America First ? Africa First aussi

Par Mamadou Sèye

Le rappel par l’administration Trump de plusieurs ambassadeurs américains en Afrique, dont celui en poste au Sénégal, est un acte politique assumé. Il ne s’agit ni d’un incident diplomatique, ni d’un simple ajustement administratif. Sous Trump, la diplomatie américaine est directe, transactionnelle, décomplexée. Elle dit ce qu’elle fait et fait ce qu’elle dit. “America First” n’est pas un slogan creux : c’est une doctrine impériale claire, revendiquée, appliquée sans état d’âme.

Nous respectons cette doctrine, non par alignement, mais par cohérence. Car si les Etats-Unis placent leurs intérêts nationaux au-dessus de toute autre considération, rien — absolument rien — n’interdit à l’Afrique, au Sénégal en particulier, d’en faire autant. La souveraineté n’est pas une faveur accordée par les grandes puissances ; elle est une conquête permanente. Et elle s’exerce dans les choix économiques, diplomatiques, stratégiques.

Le rappel d’un ambassadeur est un signal de mise à distance politique, une pause volontaire dans l’incarnation symbolique de la relation bilatérale.
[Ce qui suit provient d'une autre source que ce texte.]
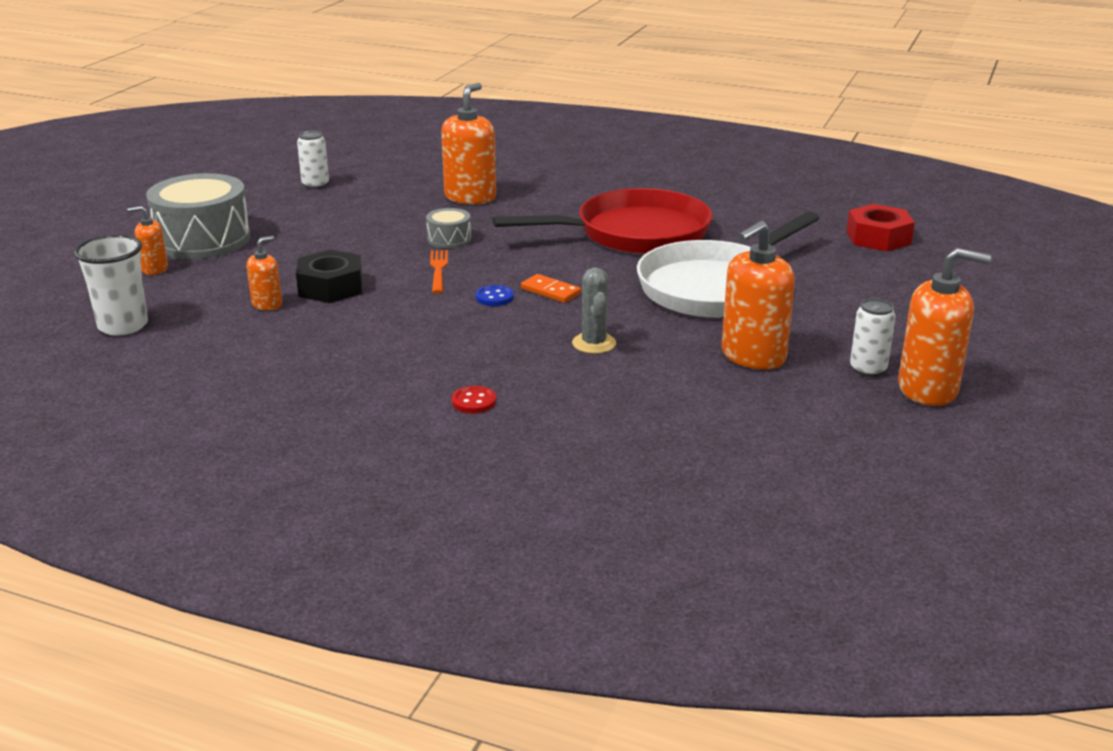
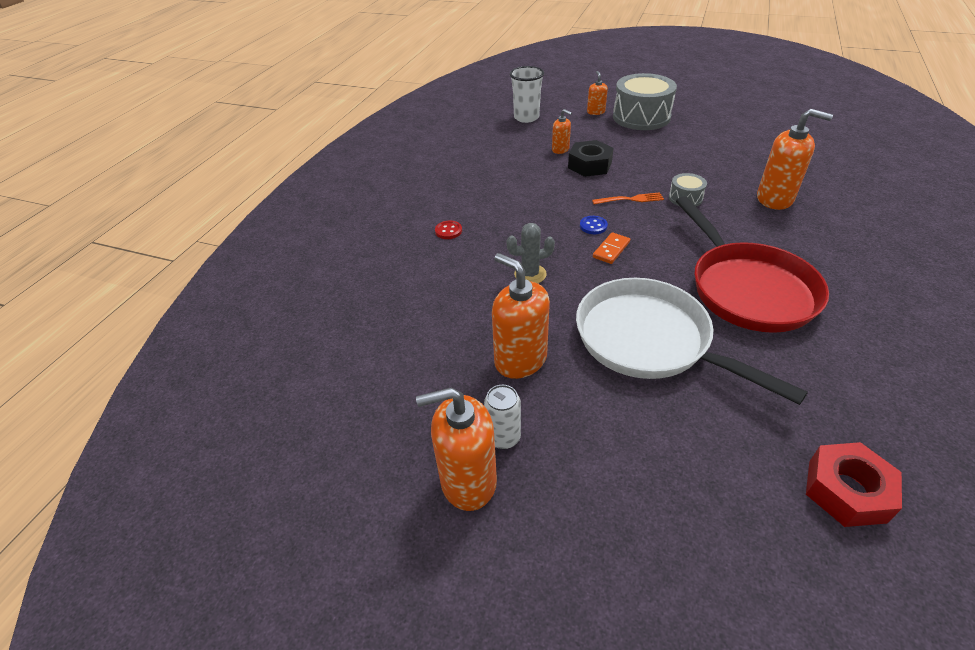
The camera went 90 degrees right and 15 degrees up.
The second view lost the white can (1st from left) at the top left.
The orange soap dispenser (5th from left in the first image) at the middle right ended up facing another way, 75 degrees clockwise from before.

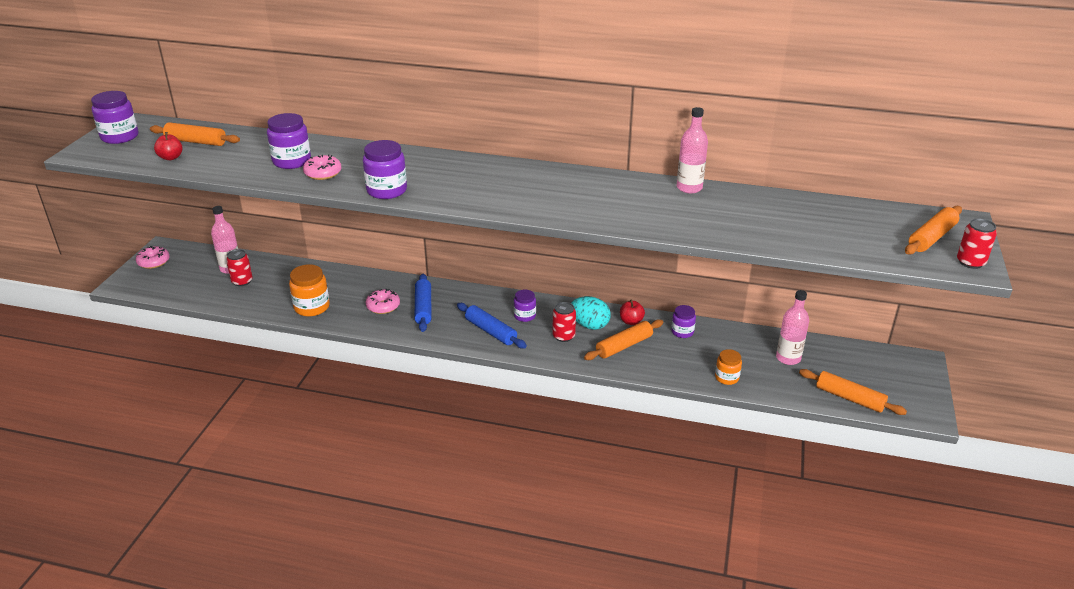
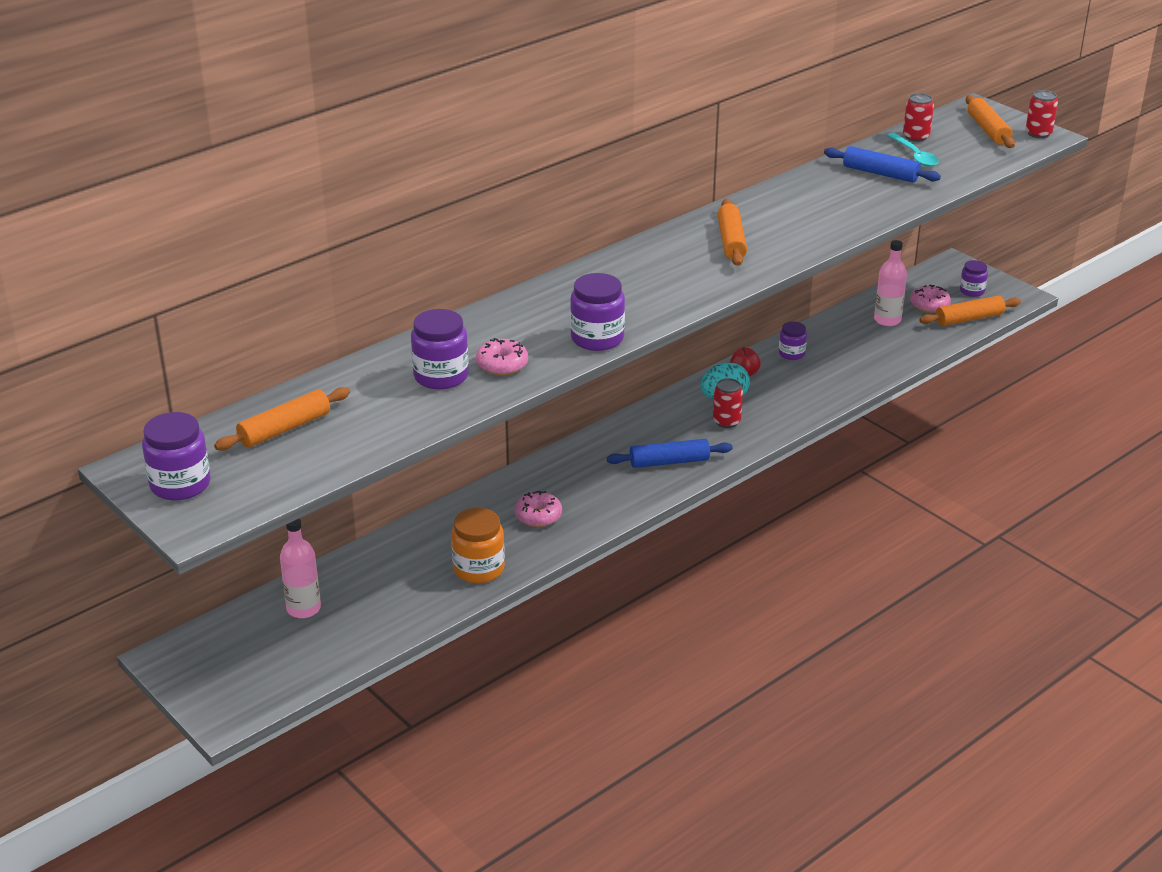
The camera went 55 degrees left and 0 degrees up.
The second view lost the red apple (1st from left) at the top left.
The second view lost the pink bottle (2nd from left) at the top centre.
The second view lost the orange jar (2nd from left) at the middle right.
The second view gained the turquoise spoon at the top right.
The pink donut (1st from left in the first image) ended up elsewhere, having gone from the middle left to the middle right.
The red can (1st from left in the first image) ended up elsewhere, having gone from the middle left to the top right.
The blue rolling pin (1st from left in the first image) ended up elsewhere, having gone from the centre to the top right.
The purple jar (4th from left in the first image) ended up elsewhere, having gone from the centre to the top right.
The orange rolling pin (2nd from left) ended up elsewhere, having gone from the centre to the top centre.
Les ambassades restent ouvertes, les drapeaux flottent, les services continuent. Mais l’absence de l’ambassadeur dit une chose essentielle : Washington observe, évalue, conditionne. Dans la grammaire impérialiste moderne, cela signifie que la relation n’est jamais égalitaire, toujours réversible, toujours subordonnée aux intérêts du centre.

Les nouvelles autorités africaines doivent regarder cette réalité en face. Le monde n’est plus unipolaire, mais il reste conflictuel. Les rapports de domination n’ont pas disparu ; ils ont simplement changé de vocabulaire. Là où hier on parlait d’aide, on parle aujourd’hui de valeurs. Là où l’on parlait de coopération, on parle de partenariats stratégiques. Le fond demeure : l’alignement ou la marginalisation.

Or aucun peuple ne s’est développé durablement par l’alignement. Le développement est toujours le produit d’un rapport de force maîtrisé, d’une stratégie autocentrée, d’un Etat conscient de ses intérêts historiques. La diplomatie ne doit plus être un espace de courtoisie creuse, mais un instrument de lutte pour l’autonomie économique, politique et culturelle. Cela implique des choix clairs : protéger les secteurs stratégiques, diversifier les alliances, refuser les accords léonins, investir dans la production locale, maîtriser les ressources et les flux.

Aux Etats-Unis, l’Etat défend sans complexe le capital américain, l’industrie américaine, l’influence américaine. En Afrique, il est temps que l’Etat défende sans complexe les peuples africains. Non contre le monde, mais dans le monde. Non dans l’isolement, mais dans la dignité. La neutralité molle n’a jamais libéré aucun peuple ; elle a toujours servi les plus forts.

Le rappel d’ambassadeurs américains doit donc être lu non comme une menace, mais comme une interpellation historique. Il oblige l’Afrique à clarifier sa ligne, à sortir du langage diplomatique anesthésié, à assumer pleinement sa souveraineté. Le temps où l’Afrique était un simple terrain d’influence est terminé. Elle doit devenir un acteur conscient, organisé et déterminé.

Trump dit America First.
L’Afrique est en droit de répondre, sereinement mais fermement : Africa First. Senegal First. Peuples First.

Non par provocation, mais par nécessité historique.